Cette toile sur un panneau en bois de 23 cm x 18 cm jouit d’un prestige exceptionnel et passe pour l’expression la plus haute du génie de Vermeer. Très petit tableau, il n’en exerce pas moins un charme d’une extraordinaire vivacité , singulier chez Vermeer.
Les premiers doutes sur l’authenticité du tableau ont été émis il y a maintenant plusieurs décennies.
Cinq raisons s’opposeraient à l’attribution formelle à Vermeer.
1- C’est le seul tableau de Vermeer peint sur bois.
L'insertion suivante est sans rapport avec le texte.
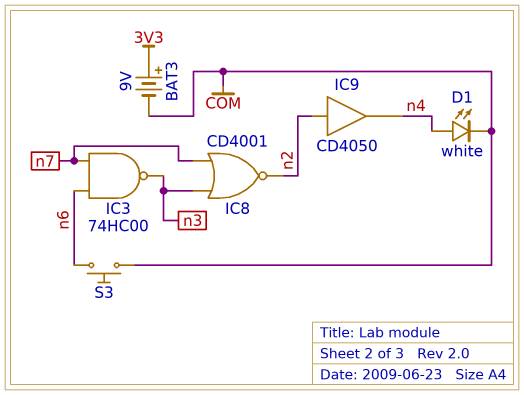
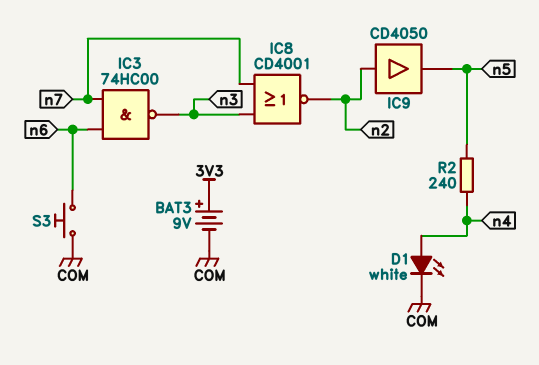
IC9: buffer CD4050 (in n2, out n4) -> buffer CD4050 (in n2, out n5)
R2: none -> 240 (n4, n5)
Et le seul peint sur une œuvre antérieure, la radiographie ayant révélé la présence sous-jacente d’un portrait à la manière de Rembrandt.
2- Le caractère instantané de l’image s’accorde mal avec la manière habituelle de Vermeer.
3- Le traitement pictural de la manche et des têtes de lion, s’il évoque bien le style de Vermeer, s’en distingue par le manque d’habileté des transitions entre ombre et lumière.
4- l’emplacement de la figure contredit la disposition des têtes de lion dont le positionnement s’accorde mal avec l’attention méticuleuse que Vermeer porte à la définition et à la situation spatiale des objets.
5- Le caractère indéfinissable que son rendu confère au matériau du chapeau contredit la façon dont Vermeer restitue la texture des matières qu’il représente.
Ces cinq anomalies peuvent laisser passer à la présence d’un « faux réussi « , « du vrai faux « , celui qui ne copie pas un original , mais qui recombine les motifs caractéristiques d’un maître pour que le résultat puisse être rapporté au maître en personne.
La date même à laquelle le panneau fit son apparition sur le marché de l’art pourrait être significative- le 10 décembre 1822- car elle correspond à la renaissance de l’intérêt pour l’œuvre de Vermeer et à l’augmentation importante du prix de ses œuvres.
Difficile de trancher une question aussi délicate, rien n’interdisant à Vermeer, après tout, de se livrer à des variations ou à des inventions qui paraitraient peut-être moins singulières si son corpus pictural nous était parvenu complet.